The stop, question, and frisk policy has taken on racial overtones because most of the people stopped are black men. Let’s look at the numbers.
Last year, NYPD data showed that 93% of suspects arrested for murder were black or Hispanic. Ninety-six percent of those nabbed for shootings were also minorities. Eighty-eight percent of New York City’s homicide victims were black or Hispanic, as were 96% of shooting victims.
Although these percentages have been roughly the same for decades, New York police have brought the absolute number of crimes, including homicides, way down from its 1990 peak at 2,245 to 289 homicides in 2018.
Since blacks and Hispanics are the major victims of homicide, as a result of the NYPD’s proactive response to crime, possibly tens of thousands of blacks are living today who otherwise would be dead.
For a law-abiding black person to be stopped, questioned, and frisked—in a word or two, be racially profiled—is truly insulting. However, to analyze the policy, let’s look at the origins of racial profiling or any other kind of profiling.

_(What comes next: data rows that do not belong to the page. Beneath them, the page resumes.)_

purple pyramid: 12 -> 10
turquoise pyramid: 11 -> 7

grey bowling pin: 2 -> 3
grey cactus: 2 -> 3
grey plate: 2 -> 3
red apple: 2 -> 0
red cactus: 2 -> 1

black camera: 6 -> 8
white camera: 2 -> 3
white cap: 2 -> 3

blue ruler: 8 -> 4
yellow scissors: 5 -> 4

First of all, police officers are neither mind readers nor are they equipped with X-ray vision. That means good policing requires learning how to use an easily observed physical characteristic as a guess or proxy for some other difficult-to-observe characteristic.
Thus, the reason officials profile is that information is costly and they seek methods to economize on information costs. One way to do that is through profiling.
The reality is that race and other behavioral characteristics are correlated, including criminal behavior. That fact does not dispel the insult, embarrassment, anger, and hurt a law-abiding black person might feel when being stopped by police, being watched in stores, being passed by taxi drivers, standing at traffic lights, hearing car door locks activated, or being refused delivery by merchants who fear for their safety in the black person’s neighborhood.
Bloomberg is a politician in pursuit of his own agenda. President Donald Trump is also a politician in pursuit of his own agenda. Both will deny their support for and talk down the policy of stop, question, and frisk in an effort to curry favor with black voters.
Most Bloomberg and Trump supporters don’t live under the horrible conditions that so many blacks live under in high-crime cities like Baltimore, St. Louis, Chicago, and Detroit. Black people must ask what needs to be done to stop criminals from preying on them and making so many of their communities economic wastelands.
If stop, question, and frisk can contribute to that goal, so be it. They need not listen to politicians, academics, talking heads on the news, and others.
I’ll add that even if the police, intimidated by leftists, are not doing their job to safeguard black residents in high-crime communities, that doesn’t mean that black people should not organize to take independent measures to protect themselves.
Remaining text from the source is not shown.